You can take a guided tour of the tunnels to hear some of it's long and amazing history. Along the route, your guide will point out a number of drawings and signatures.

Because of Maastricht curious location, it makes an ideal homebase for those who want to see something of the region. We walked around an especially placed stone beacon, which now marks the spot where three countries meet. Most everyone steps around this marker so they can say were in three different counties in under ten seconds...amusing even in the rain.

Our ramblings also took us to the ancient roman baths and museum at Heerlen. Unlike some Roman ruins, these are nicely enclosed and have a central walkway suspended over the ruins themselves. Their discovery is an interesting story unto itself.

Back in 1940, area officials decided all the vacant lots needed to be converted into gardens, because of the war. This particular lot held much more than they realized. As often happens, a farmer attempting to plow the area, found a Roman column, which quickly led to more extensive finds.

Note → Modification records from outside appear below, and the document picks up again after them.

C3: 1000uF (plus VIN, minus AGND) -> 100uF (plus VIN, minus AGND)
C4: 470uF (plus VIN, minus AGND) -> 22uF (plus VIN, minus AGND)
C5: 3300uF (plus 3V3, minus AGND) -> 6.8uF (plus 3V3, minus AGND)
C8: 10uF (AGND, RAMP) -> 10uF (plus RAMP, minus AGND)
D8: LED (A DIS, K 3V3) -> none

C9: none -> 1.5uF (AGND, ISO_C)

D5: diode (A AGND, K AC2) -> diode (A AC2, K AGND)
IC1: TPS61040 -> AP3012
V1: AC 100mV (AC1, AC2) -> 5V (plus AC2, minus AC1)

Today visitors mainly see the Roman building foundations which outline each section of the baths. A recorded presentation talks you through the typical visit of an average citizen who utilizes the baths. Informative and entertaining at the same time, you learn the Romans were very fond of their baths, which were as more social gatherings than anything else. A small museum is housed in the back of the building.

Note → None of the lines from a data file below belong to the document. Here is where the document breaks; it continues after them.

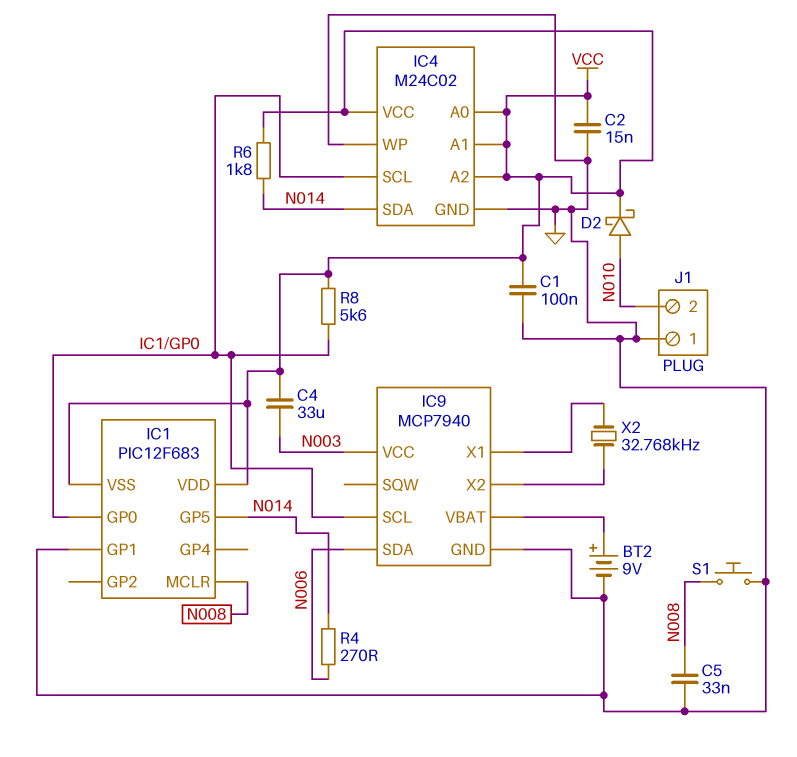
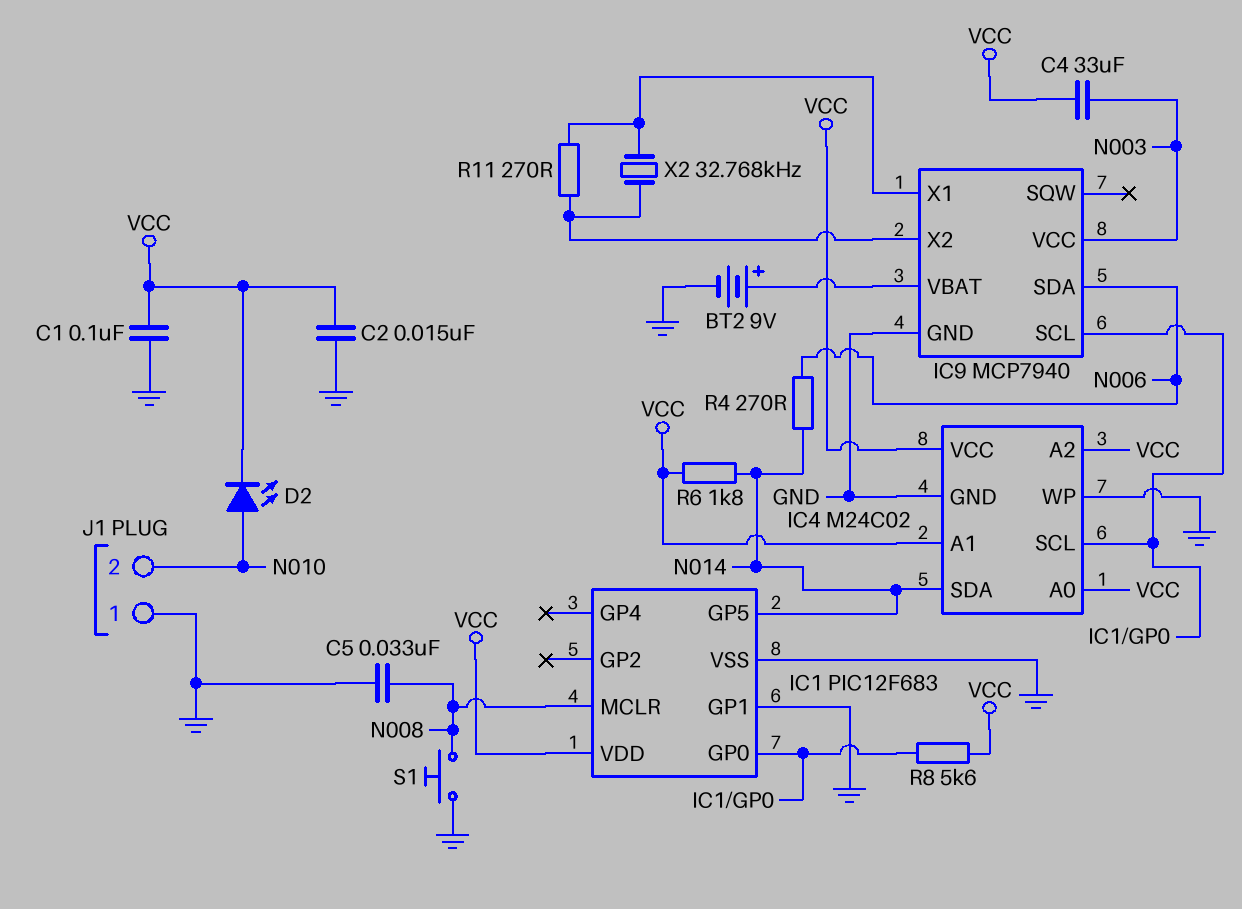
D2: schottky (A N010, K VCC) -> LED (A N010, K VCC)
IC1 pin VSS: VCC -> GND
R11: none -> 270 (IC9/X1, IC9/X2)

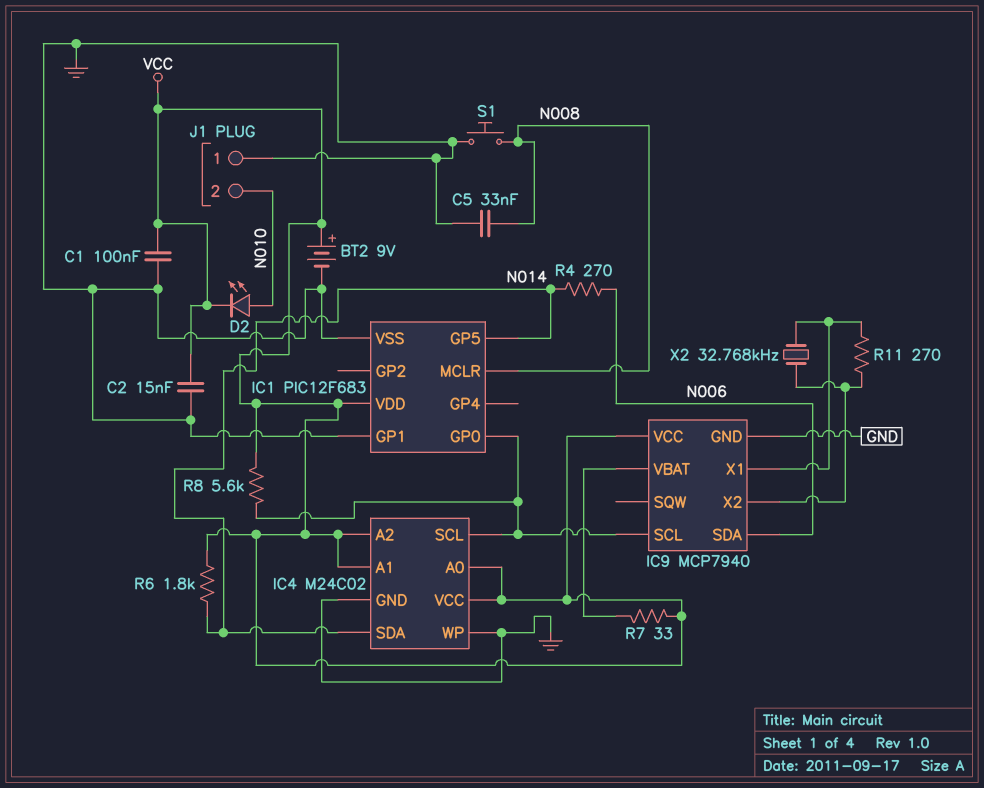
BT2: 9V (plus IC9/VBAT, minus GND) -> 9V (plus VCC, minus GND)
C4: 33uF (N003, VCC) -> none
IC9 pin VCC: N003 -> VCC
R7: none -> 33 (IC9/VBAT, VCC)

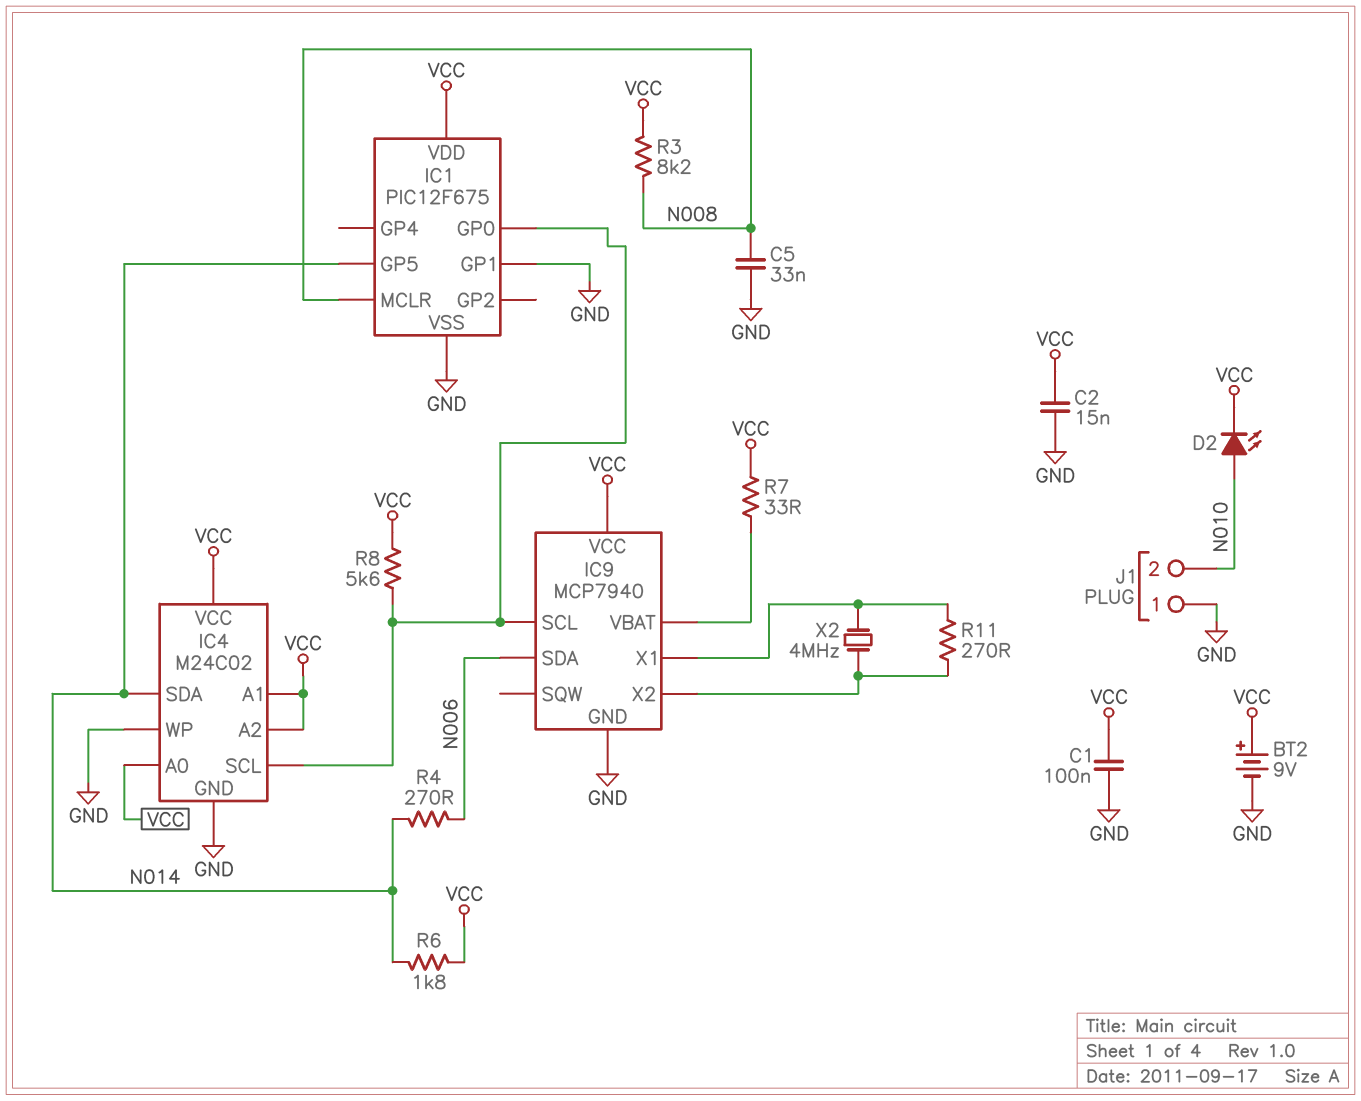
IC1: PIC12F683 -> PIC12F675
R3: none -> 8.2k (N008, VCC)
S1: button (GND, N008) -> none
X2: 32.768kHz (IC9/X1, IC9/X2) -> 4MHz (IC9/X1, IC9/X2)

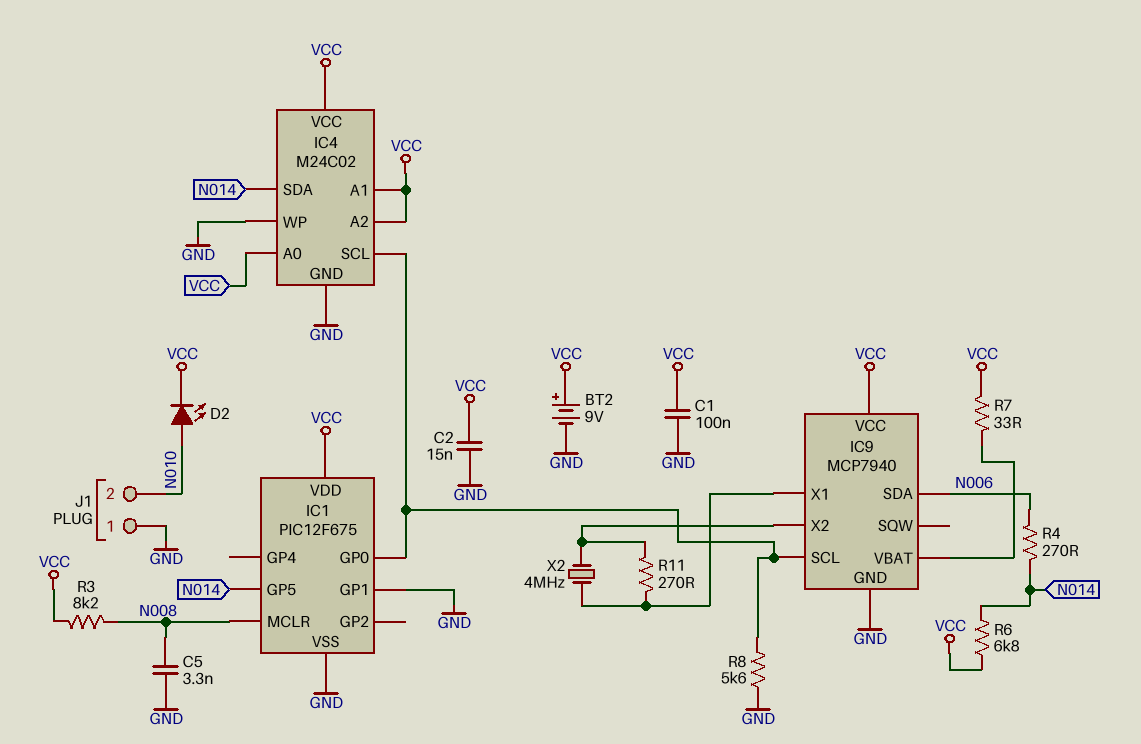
C5: 33nF (GND, N008) -> 3.3nF (GND, N008)
R6: 1.8k (N014, VCC) -> 6.8k (N014, VCC)
R8: 5.6k (IC1/GP0, VCC) -> 5.6k (GND, IC1/GP0)

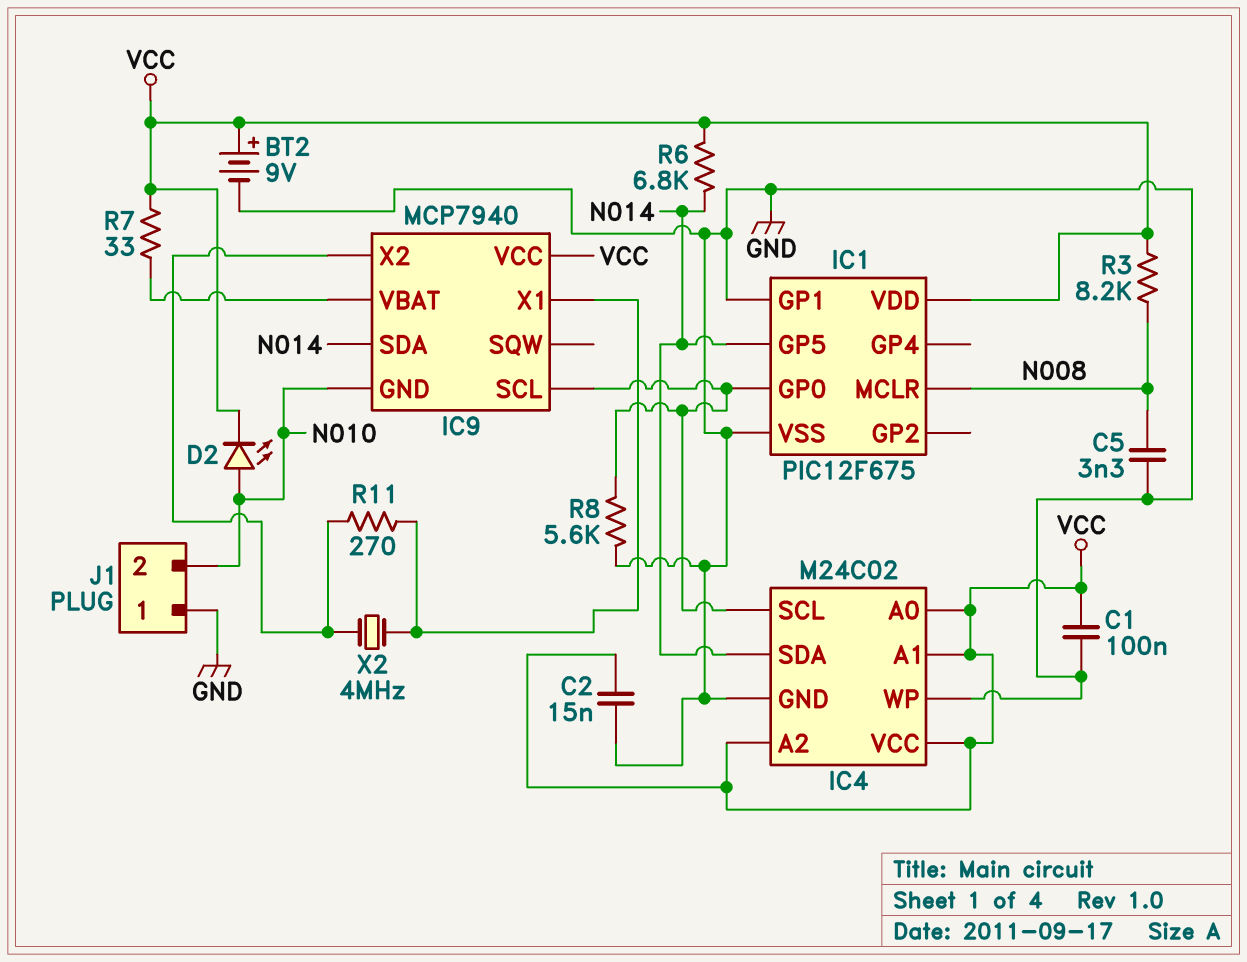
IC9 pin GND: GND -> N010
IC9 pin SDA: N006 -> N014
R4: 270 (N006, N014) -> none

Finally, the Netherlands American Cemetery, roughly six miles from Maastricht, is a moving experience and should be on everyone's must-see list. The locals, at least the older ones, still talk about the Americans who liberated them during World War II. The site occupies 65.5 acres of gently rolling farmland and was liberated on September 13, 1944 by troops of the US 30th Infantry Division, a part of the US First Army. It was officially established as a battlefield cemetery in November of 1944.

But, at least 8302 young men died in the effort and were left behind to be buried here. They came from every state and the District of Columbia, with others mixed in from England, Canada and Mexico. A total of 106 are unknown individuals.

I searched for a few minutes, in the light rain, before finding a memorial for a serviceman which read "Indiana" the place he and I call home. He never had the good fortune to return to his Midwest home and loved ones. At least it was a tranquil place and the only sounds to be heard were raindrops. Scanning the pastoral landscape, I decided it wasn't so different from rural Indiana and that was reassuring.

There are many fine hotels in and around Maastricht, running the gamut from inexpensive to top-of-the-line. Across from the main train station is the Grand Hotel de l'Empereur, part of the Best Western chain, if your budget allows. They have all the amenities you could want, including internet access, a restaurant and much more.